Que l’on parle de pauvreté ou de défis environnementaux, c’est en premier lieu au gouvernement, en tant que représentants de l’Etat que nous sommes, de s’occuper de ces enjeux. D’aucuns l’auront oublié à force de libéralisme et de méritocratie, mais le Contrat Social qui nous lie aux puissances institutionnelles et aux lois se doit d’être mutuel : l’Etat nous doit. Nos sociétés reposent en effet sur un principe simple : nous léguons à l’Etat une grande part de nos libertés originelles à travers le respect d’une multitude de devoirs afin que ce dernier nous assure en retour, à toutes et tous, une vie digne dans l’égalité.

S’en remettre à la bonne volonté des plus fortunés, c’est avant tout croire à la plus grande efficacité des puissances privées par rapport aux pouvoirs publics. C’est briser le pacte qui nous lie à nos représentants pour le confier à la minorité la plus puissante d’entre-nous : un retour, en somme, à la situation pré-contractuelle de la loi du plus fort. C’est là toute la logique des politiques néolibérales qui tentent sans cesse de délester l’État de ses responsabilités pour faire confiance au « libre marché » et ses flux prédateurs.

C’est également dans ce cadre que s’inscrivent les mouvements massifs de privatisations. Pourtant, les faits ont bel et bien démontré que cette politique ne donnait aucun résultat probant en matière de bien commun. Au contraire, tout porte à croire que le but ici n’est autre que servir les intérêts de la minorité la plus favorisée.

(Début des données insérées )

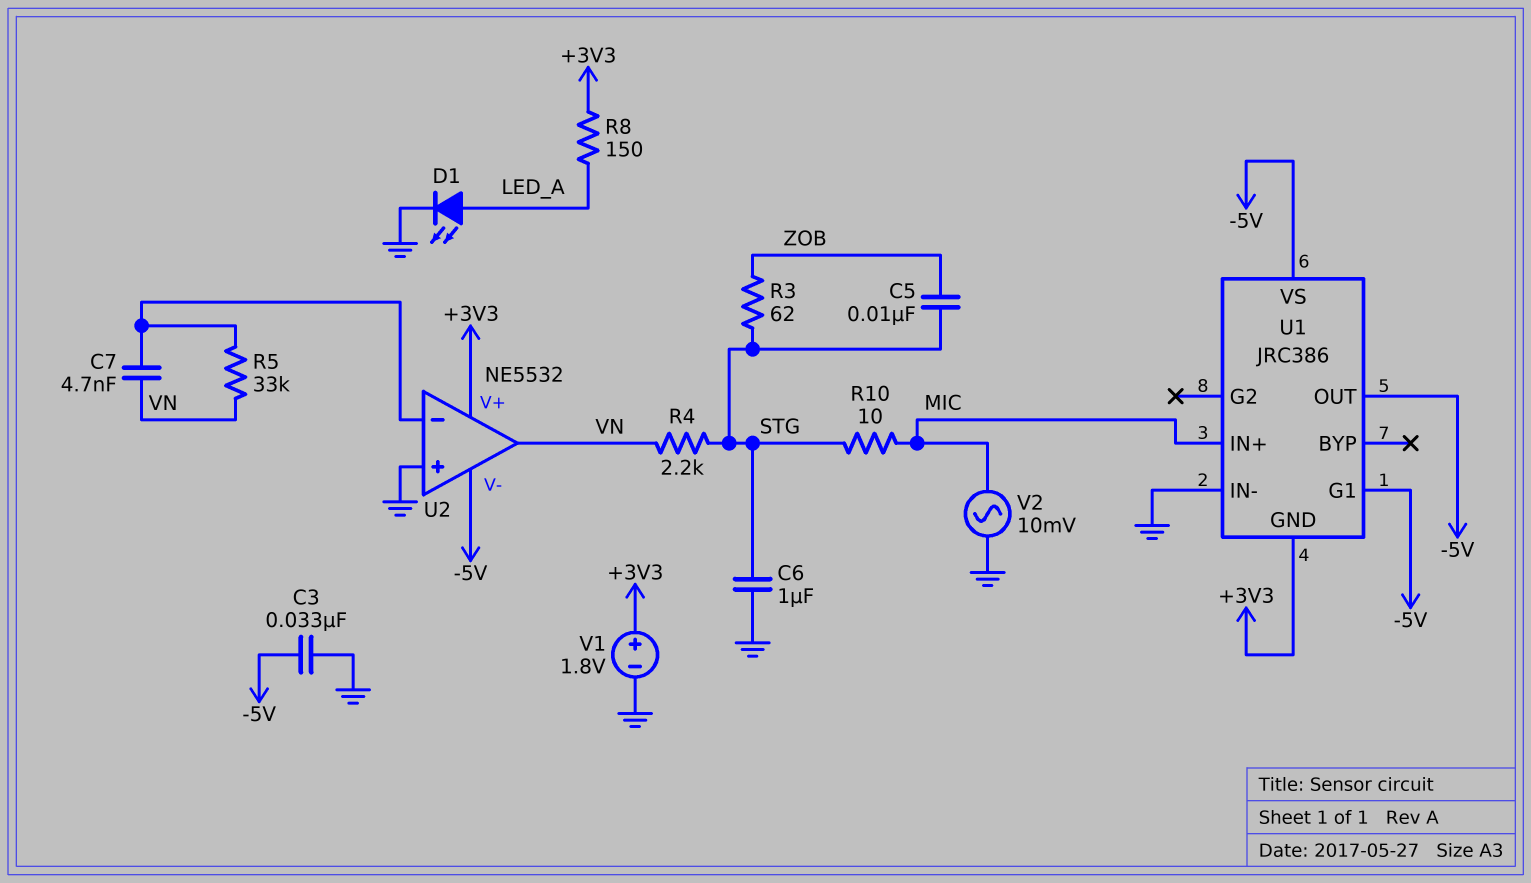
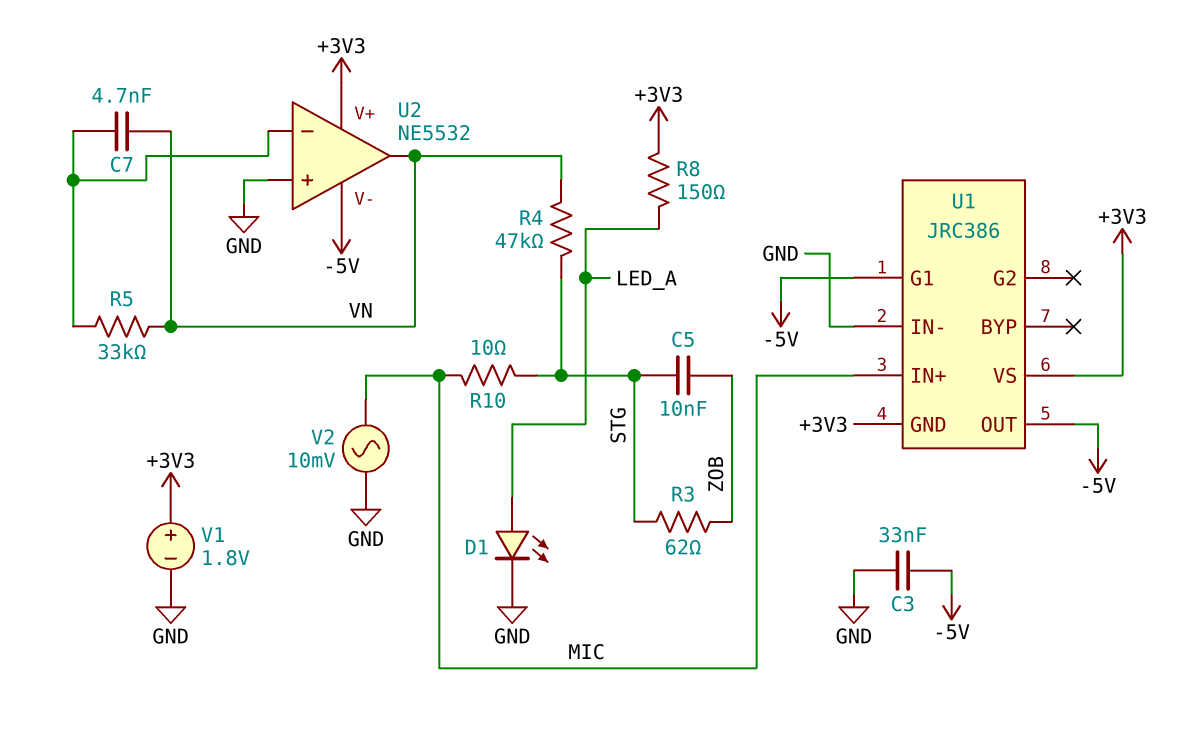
C6: 1uF (GND, STG) -> none
R4: 2.2k (STG, VN) -> 47k (STG, VN)
U1 pin VS: -5V -> +3V3

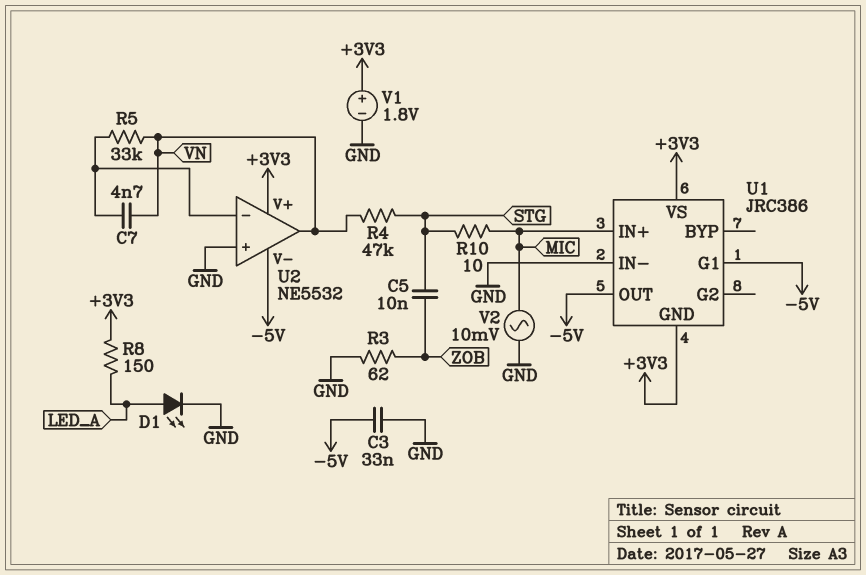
R3: 62 (STG, ZOB) -> 62 (GND, ZOB)

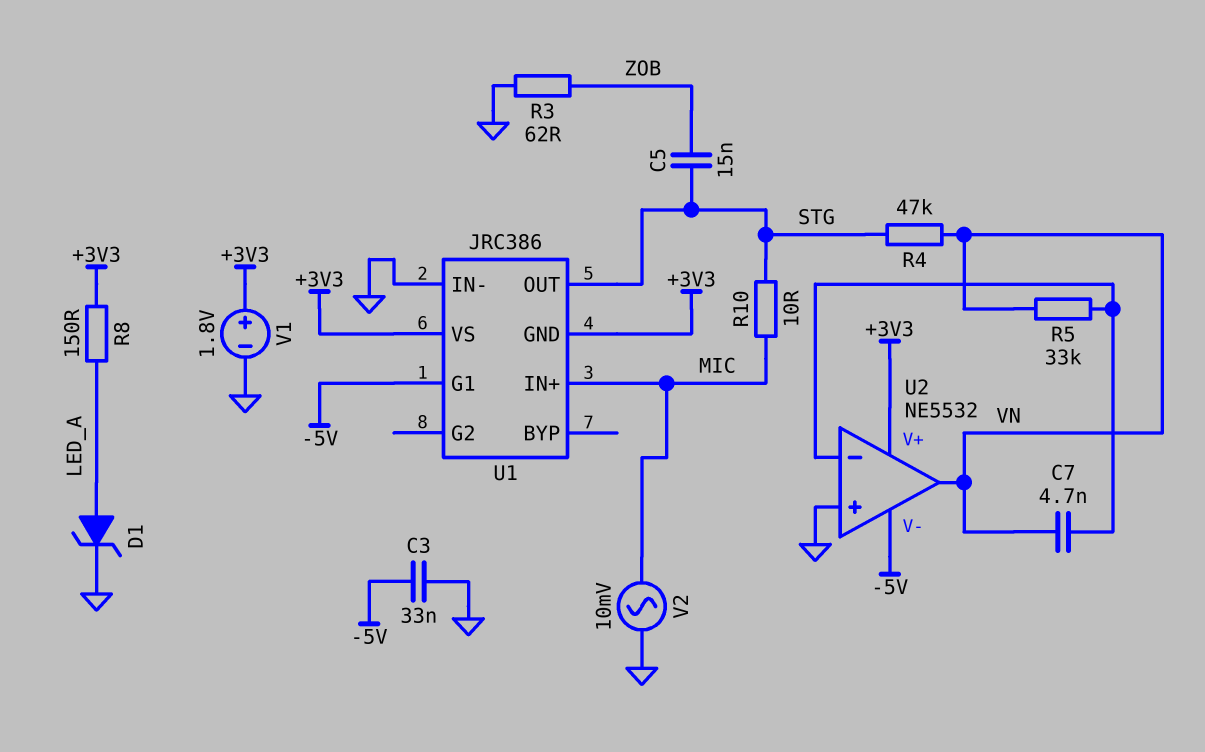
C5: 10nF (STG, ZOB) -> 15nF (STG, ZOB)
D1: LED (A LED_A, K GND) -> zener (A LED_A, K GND)
U1 pin OUT: -5V -> STG

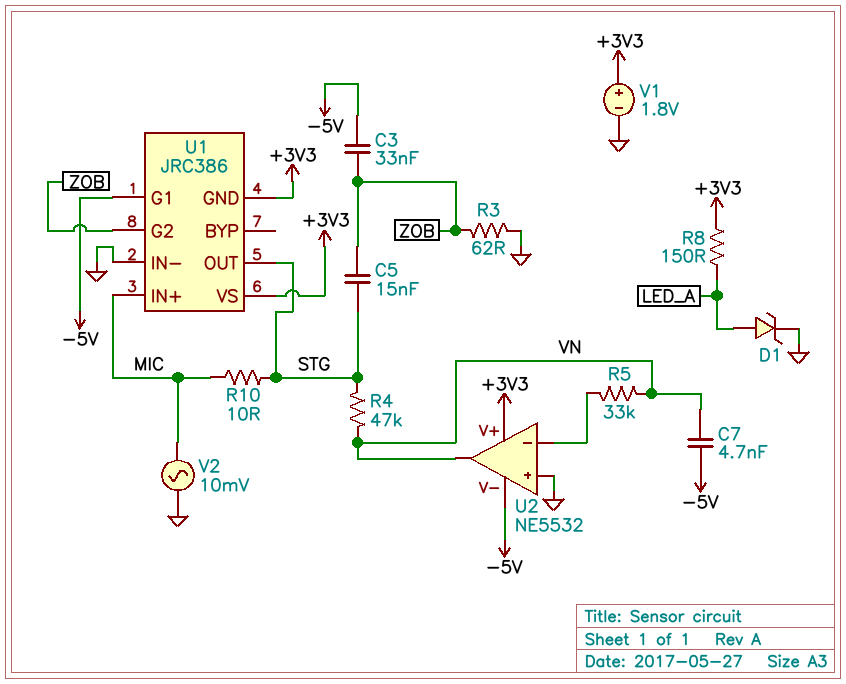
C3: 33nF (-5V, GND) -> 33nF (-5V, ZOB)
C7: 4.7nF (U2/in-, VN) -> 4.7nF (-5V, VN)
U1 pin G2: none -> ZOB

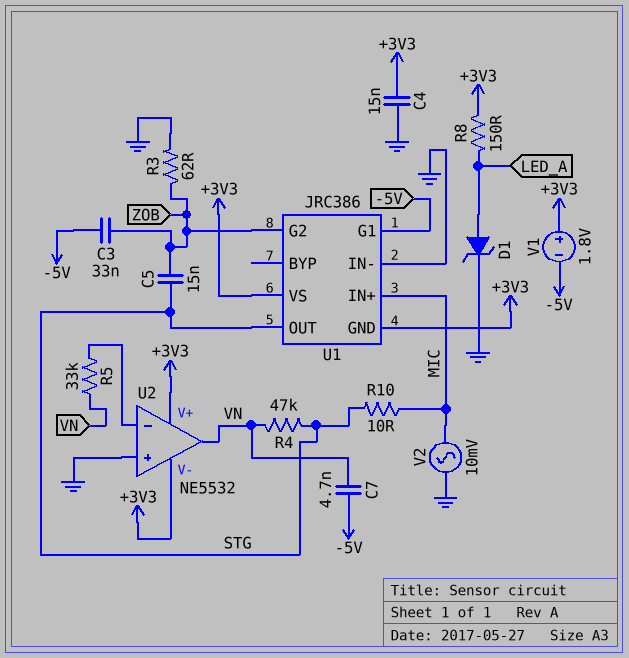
C4: none -> 15nF (+3V3, GND)
U2 pin V-: -5V -> +3V3
V1: 1.8V (plus +3V3, minus GND) -> 1.8V (plus +3V3, minus -5V)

Bienvenue au bal des hypocrites

La situation est d’autant plus ubuesque, que, non content de ne pas résoudre les problèmes de notre époque, le gouvernement contribue grandement à les aggraver. Depuis l’arrivée d’Emmanuel Macron au pouvoir, les riches sont en effet de plus en plus riches et les pauvres de plus en plus pauvres. Comment, dès lors, décemment féliciter Bernard Arnault d’avoir sauvé les restos du cœur du péril ?

Car dans un monde sain basé sur la justice sociale, l’État devrait au contraire tout faire pour que les restos du cœur n’aient pas besoin d’exister. L’association lancée par Coluche n’avait d’ailleurs pas vocation à perdurer. C’est bien la situation de précarité des Français fabriquée et entretenue par nos idéologies pyramidales qui oblige les associations à agir. Le cercle vicieux veut que l’action bénévole des associations soit si confortable pour le gouvernement qu’il normalise leur intervention, pourtant compensatoire et précaire.

Le gouvernement qui ne cesse de baisser les impôts sur les plus aisés est entièrement responsable de ce contexte ; c’est bien lui qui devrait éradiquer la pauvreté en redistribuant directement l’argent des plus fortunés par les taxes. À l’inverse, compter sur la charité est un terrible aveu de faiblesse. L’État n’est alors plus en position de décideur, mais plutôt dans une logique de soumission au bon vouloir de ceux qui accaparent les richesses nationales.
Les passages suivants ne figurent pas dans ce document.